Scheduling Metaflow Flows with Argo Workflows

Argo Workflows is a Kubernetes-native workflow orchestrator - you can read Argo Workflows documentation to learn all about it. If you just want to get your flow in production, this document contains everything you need to know.

In Metaflow's point of view, the main benefits of Argo Workflows are the following:

As of today, Argo Workflows is the only production orchestrator supported by Metaflow that supports Metaflow's event-triggering functionality through Argo Events. For many users, this by itself is the main reason for choosing Argo Workflows.
Argo Workflows orchestrates workflows expressed as directed acyclic graphs. This means that we can map Metaflow flows to the corresponding Argo Workflows Workflow Template fully automatically. This gives you much more detail about what gets executed and how, in contrast to treating Metaflow scripts as black boxes.
Argo Workflows comes with tooling that is required for running workflows in production. You can benefit from battle-hardened solutions provided by the Kubernetes community for alerting, monitoring, and scheduling. By using Argo Workflows your Metaflow flows can integrate seamlessly with the wider Kubernetes offerings.

When running on Argo Workflows, Metaflow code works exactly as it does locally: No changes are required in the code. All data artifacts produced by steps run on Argo Workflows are available using the Client API. All tasks are run on Kubernetes respecting the @resources decorator, as if the @kubernetes decorator was added to all steps, as explained in Executing Tasks Remotely.

This document describes the basics of Argo Workflows scheduling. If your project involves multiple people, multiple workflows, or it is becoming business-critical, check out the section around coordinating larger Metaflow projects.

tip

You can interact with Argo Workflows programmatically using the Deployer API - read more about it here.

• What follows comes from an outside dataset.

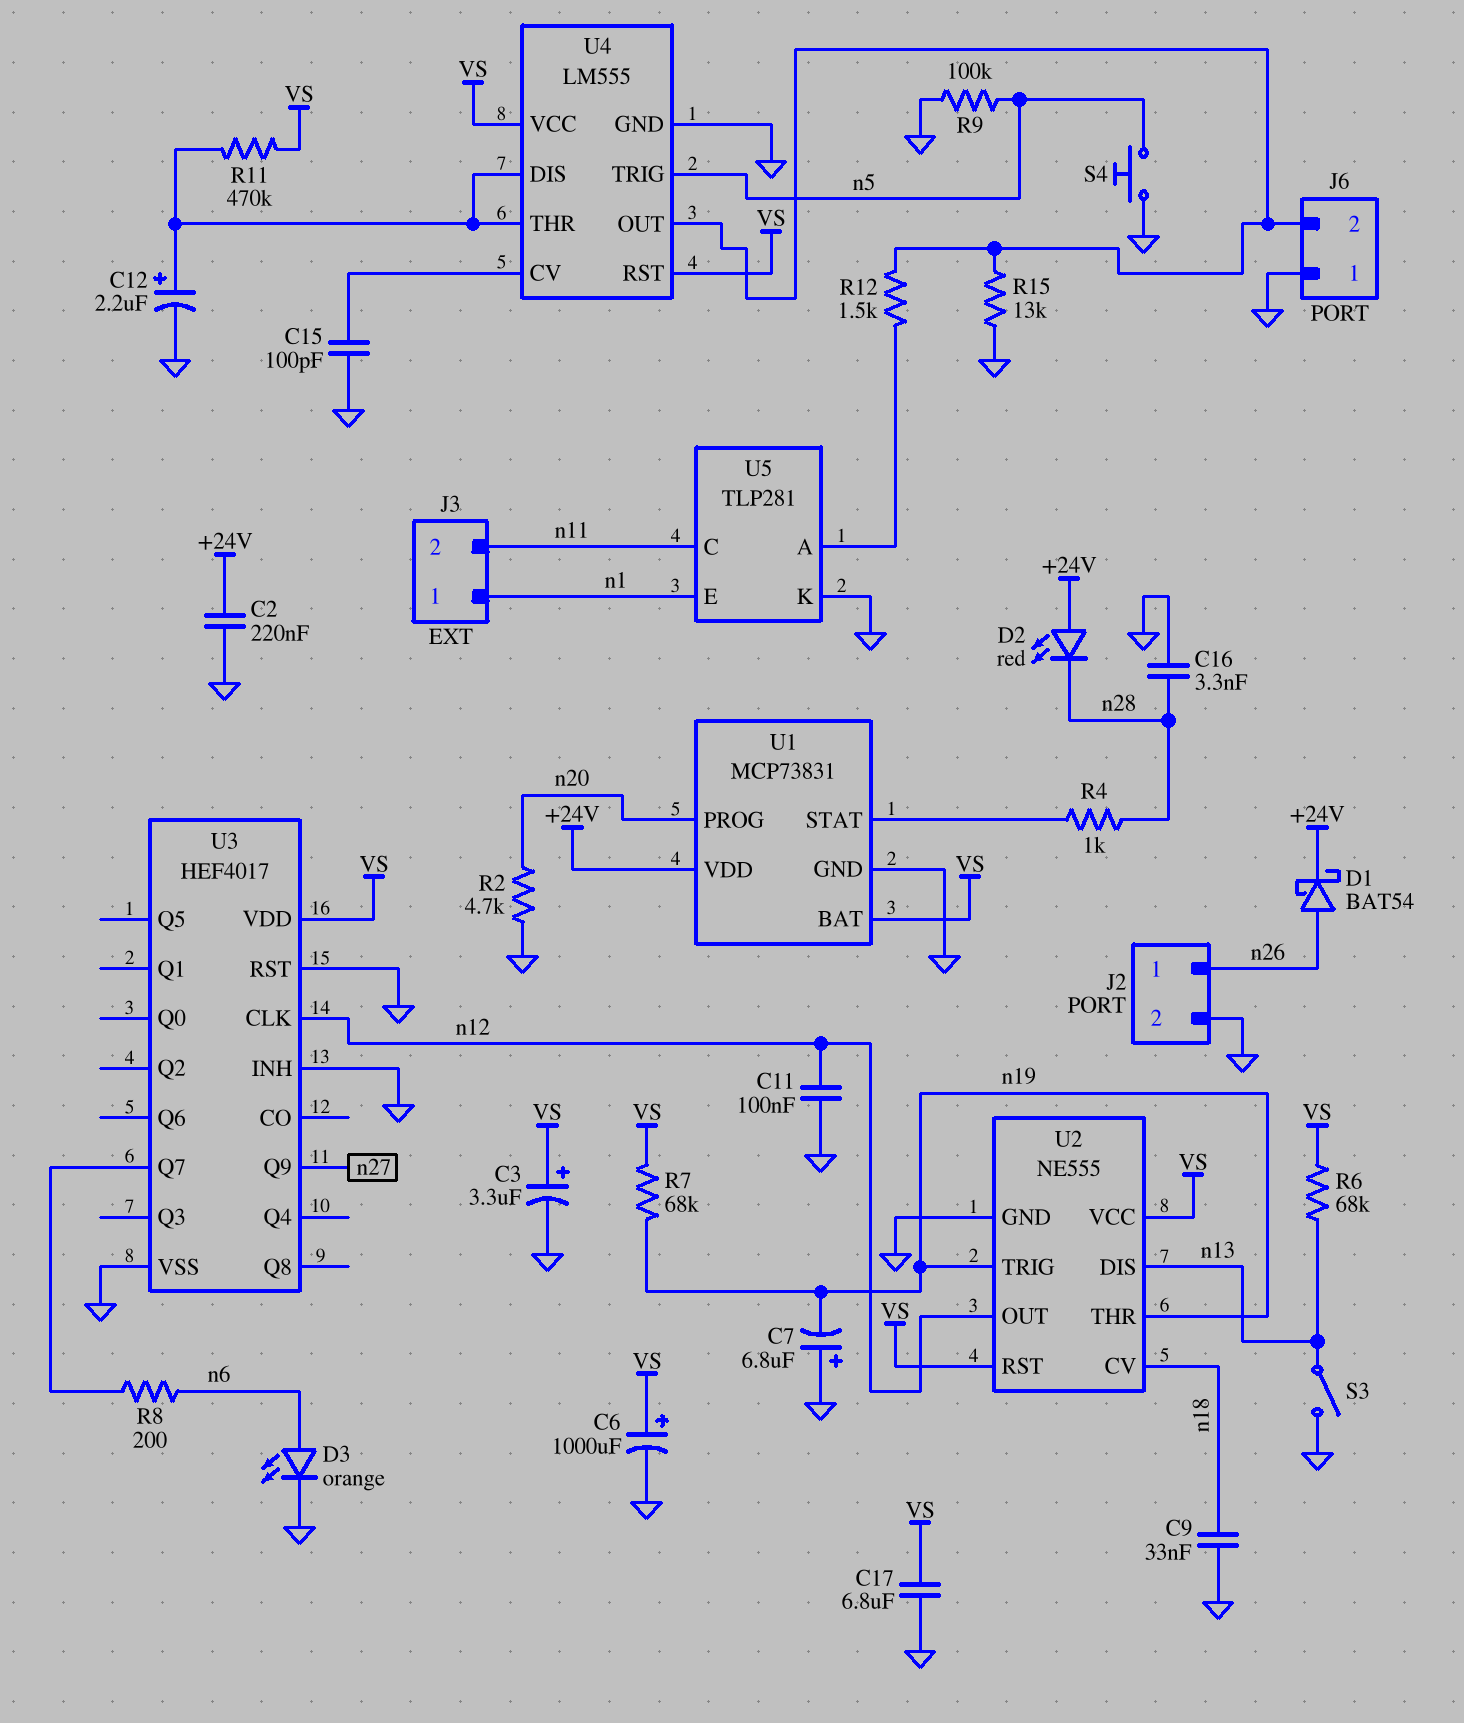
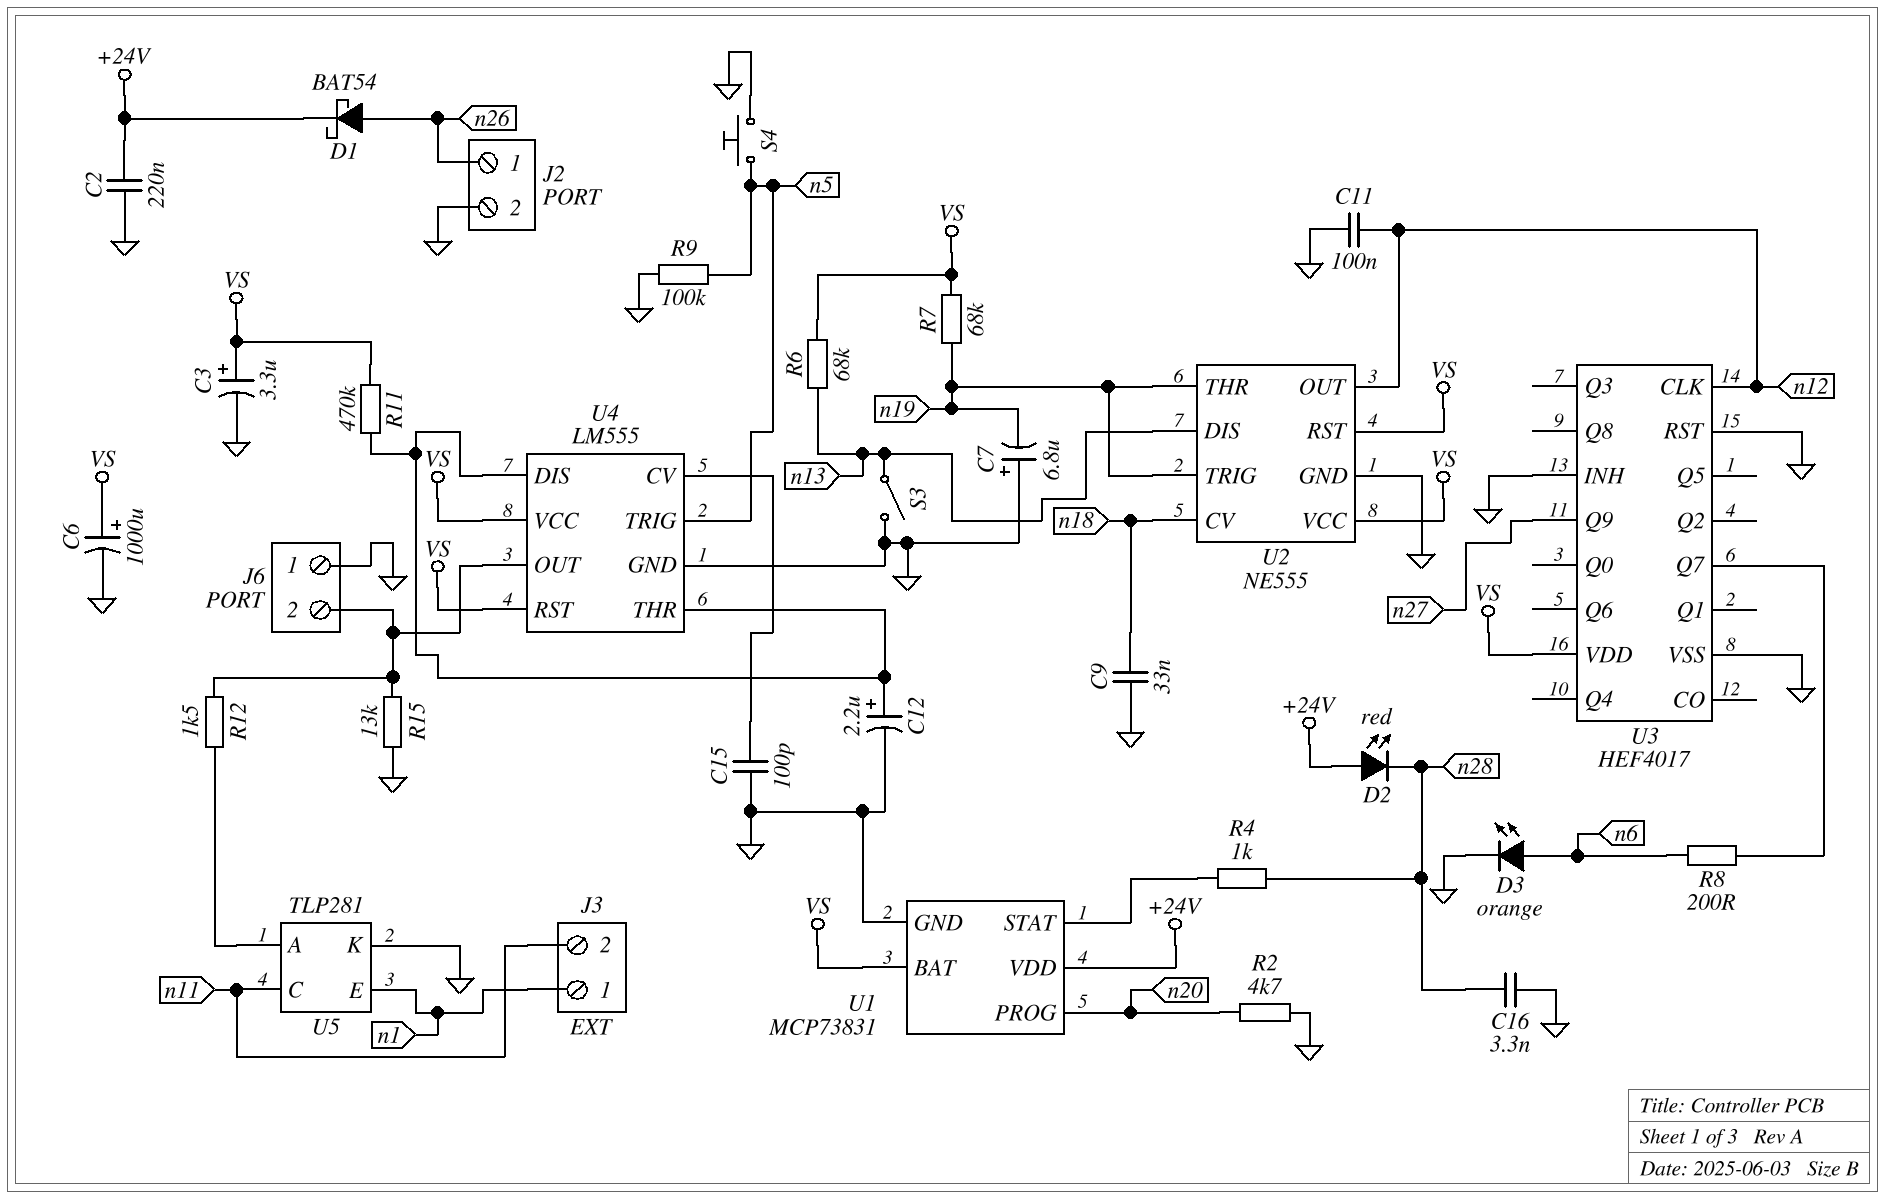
C17: 6.8uF (GND, VS) -> none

Pushing a flow to production

Let's use the flow from the section about parameters as an example:

from metaflow import FlowSpec, Parameter, step

class ParameterFlow(FlowSpec):
    alpha = Parameter('alpha',
                      help='Learning rate',
                      default=0.01)

    @step
    def start(self):
        print('alpha is %f' % self.alpha)
        self.next(self.end)

    @step
    def end(self):
        print('alpha is still %f' % self.alpha)

if __name__ == '__main__':
    ParameterFlow()

Save this script to a file parameter_flow.py. To deploy a version to Argo Workflows, simply run

python parameter_flow.py --with retry argo-workflows create

This command takes a snapshot of your code in the working directory, as well as the version of Metaflow used and exports the whole package to Argo Workflows for scheduling.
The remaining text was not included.